En momentos en que los países del Caribe insular y de Centroamérica, al igual que otros como Estados Unidos, México, Venezuela y Colombia, se encuentran aún gestionando la crisis generada por el COVID-19 y están tratando de recuperarse de los negativos impactos sociales y económicos, una nueva amenaza se cierne sobre sus territorios al acercarse el inicio de una temporada de tormentas y huracanes (del 1 de junio al 30 de noviembre), que los expertos pronostican como sumamente activa o intensa (mayor frecuencia de eventos en comparación con la media histórica), y cuyo corredor natural de desplazamiento e inclusive para su desarrollo es precisamente la cuenca del Atlántico (océano Atlántico, el mar Caribe y el golfo de México), a la que todos estos países están vinculados en mayor o menor grado.
Es reconocido el nivel de riesgo asociado al grado de exposición derivado de las circunstancias geográficas y a la vulnerabilidad social, económica y físico ambiental existente en la mayoría de los países de Centroamérica y el Caribe ante eventos extremos de naturaleza hidrometeorológica y climática. En la actualidad también debe tenerse en consideración la merma que en capacidad de prevención, respuesta y resiliencia atraviesan los gobiernos, las empresas, las organizaciones vinculadas al sector de la salud, seguridad, atención de emergencias y los propios ciudadanos a consecuencia del COVID-19. Adicionalmente, aun cuando es muy poco probable que ambos eventos coincidan en fecha en sus registros de impactos máximos en estos países, hay que reconocer que la situación actual no resulta la más favorable para hacer frente a una temporada que es señalada con posibilidades de desarrollar entre 16 y 18 tormentas tropicales (12 en promedio histórico), 8 ó 9 de ellas con características de huracán y 4 dentro del rango de huracanes mayores con vientos sostenidos de al menos 178 Km/h (Ctg. 3 a 5 de la escala Saffir-Simpson).
La primera llamada de atención sobre este particular se produce cuando el pasado 17 de mayo sorpresivamente se adelanta la primera tormenta de la temporada, la cual se formó al sureste de EEUU y fue designada con el nombre de Arthur.

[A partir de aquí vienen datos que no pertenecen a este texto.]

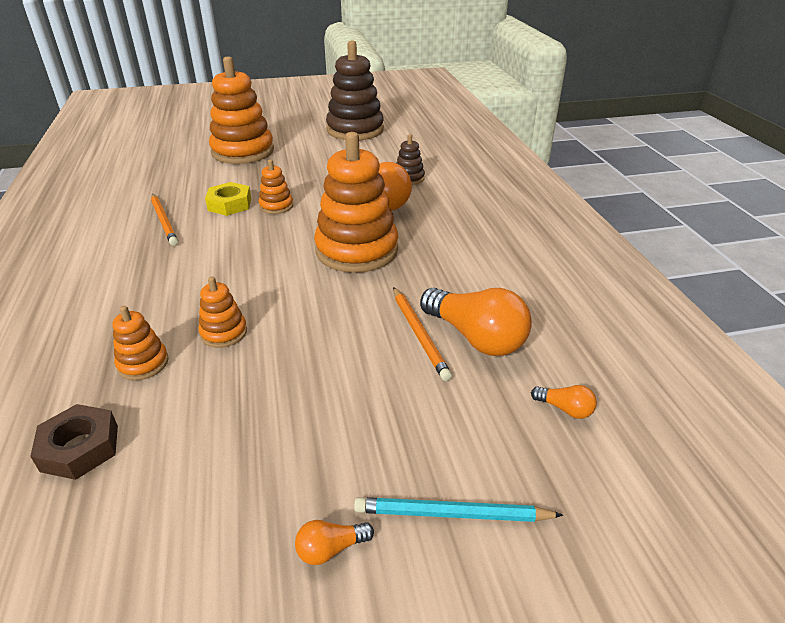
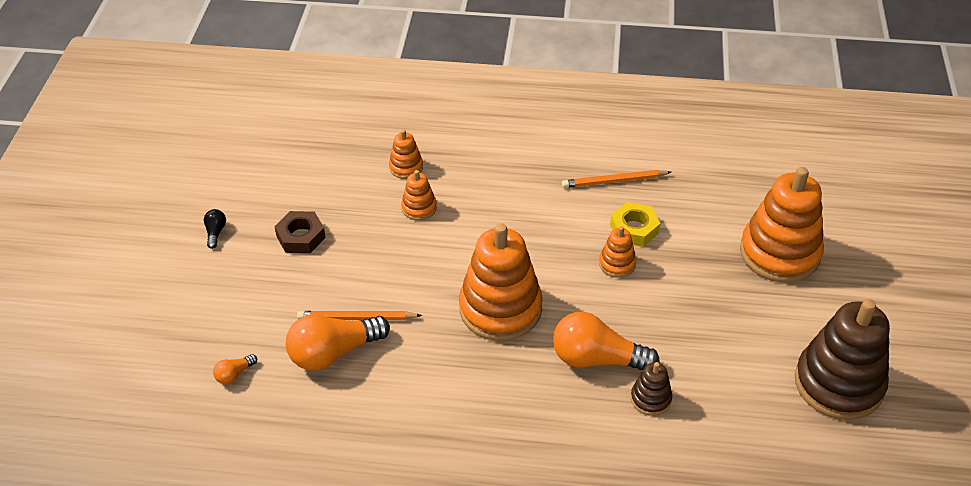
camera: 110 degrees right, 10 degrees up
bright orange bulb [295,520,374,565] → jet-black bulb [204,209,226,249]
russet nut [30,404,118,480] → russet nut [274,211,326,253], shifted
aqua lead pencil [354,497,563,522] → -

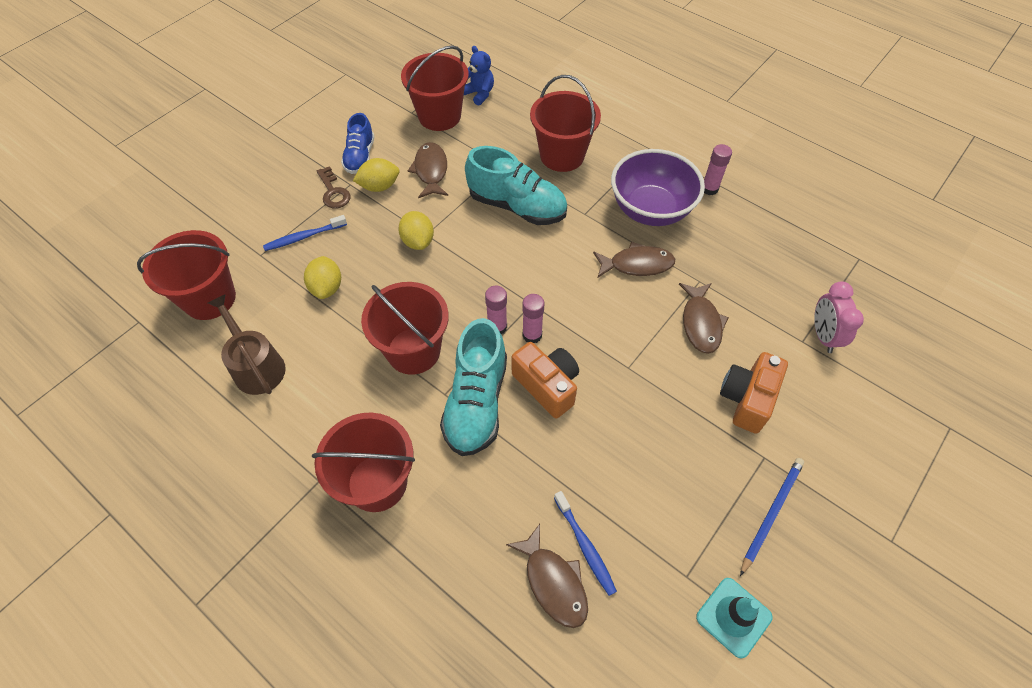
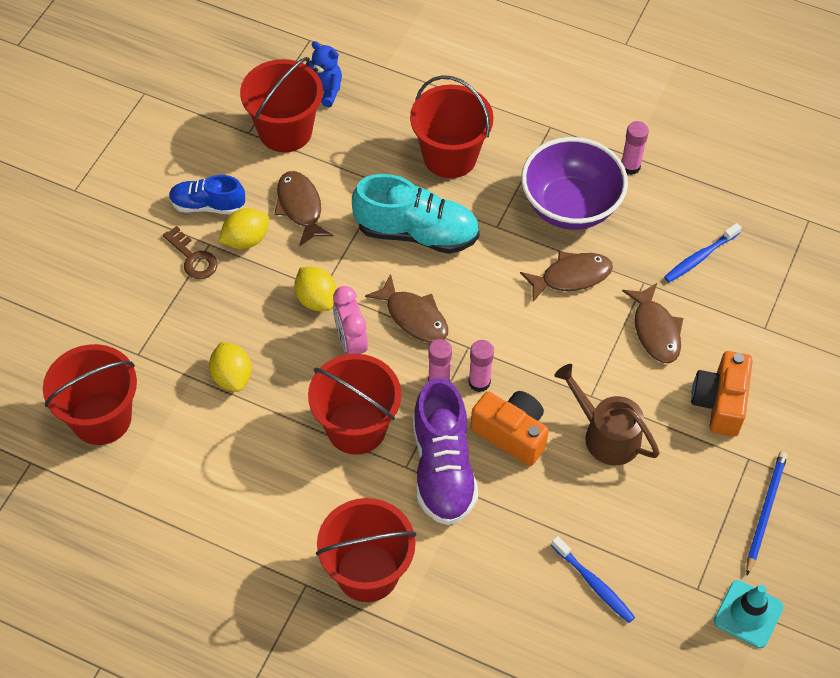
camera: 15 degrees left, 0 degrees up
blue sneaker [341,113,375,174] → blue sneaker [169,175,245,214], 105 degrees clockwise
rose-pink alarm clock [814,281,864,353] → rose-pink alarm clock [333,286,368,354], shifted
russet fish [506,524,588,628] → russet fish [365,274,448,343], shifted
aqua sneaker [440,318,507,456] → royal purple sneaker [413,378,478,525]
russet sprinkling can [208,295,286,395] → russet sprinkling can [554,364,660,465], shifted
blue tooth brush [263,215,347,251] → blue tooth brush [664,223,742,282], shifted

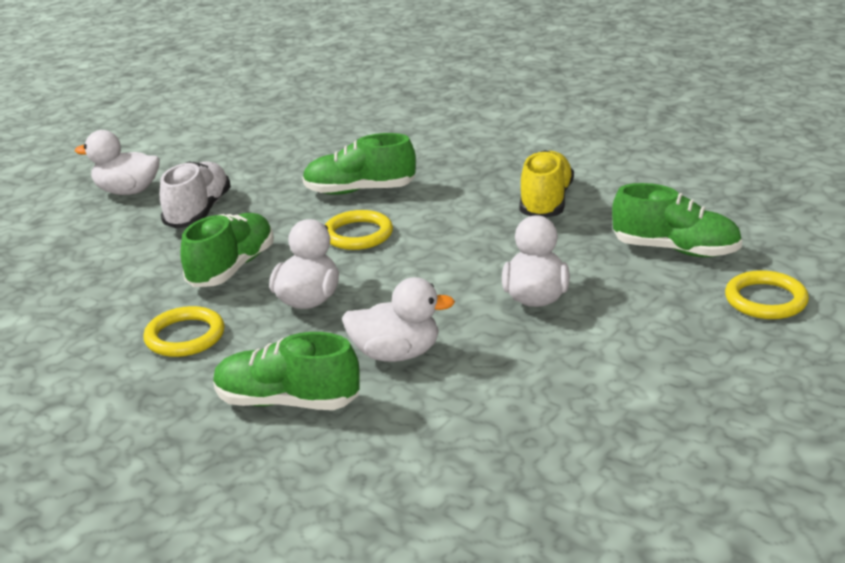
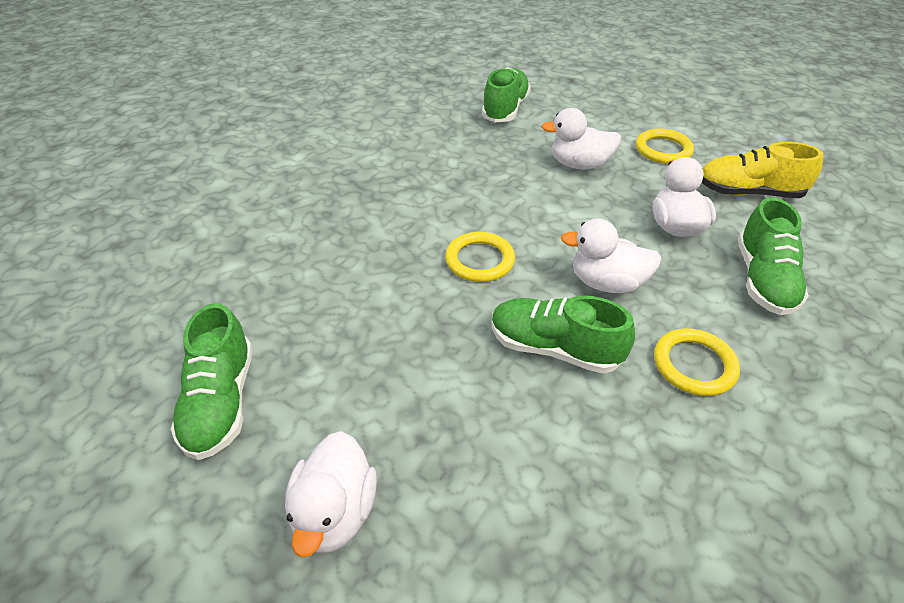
camera: 95 degrees left, 15 degrees up
emerald sneaker [302,133,416,195] → emerald sneaker [171,303,253,460], shifted
yellow hoop [725,270,809,319] → yellow hoop [636,128,694,164], shifted
yellow sneaker [520,150,574,217] → yellow sneaker [702,142,823,198], shifted
pure white sneaker [160,161,231,229] → -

Este hecho, sin duda, prende las alarmas sobre el nivel de preparación de los Estados y la adecuación de sus planes de respuestas, para poder pasar de manera rápida y eficiente de una situación donde se han impuesto ciertas medidas restrictivas en relación al distanciamiento físico entre personas y de obligatoriedad en el uso de equipos de protección personal tanto de la población como de los equipos de salud y emergencia impuesta en ocasión del COVID-19; a otra donde es recomendable la evacuación de las personas afectadas y proceder con su traslado y alojamiento por grupos en sitios seguros, como ocurre con los eventos climáticos extremos.
En este punto, es igualmente necesario tener presente cuán importante resulta el actualizar debidamente los planes de continuidad del negocio del sector público y privado, así como disponer de la organización y los medios técnicos para proceder a la evaluación de los impactos de los eventos sobre la gente, los posibles daños en infraestructuras e instalaciones fundamentales y en las cadenas de suministros. Asimismo debe aplicarse el mismo rigor con el estado de los instrumentos de aseguramiento, los sistemas tecnológicos de apoyo en caso de emergencias y los de financiamiento para la etapa de recuperación.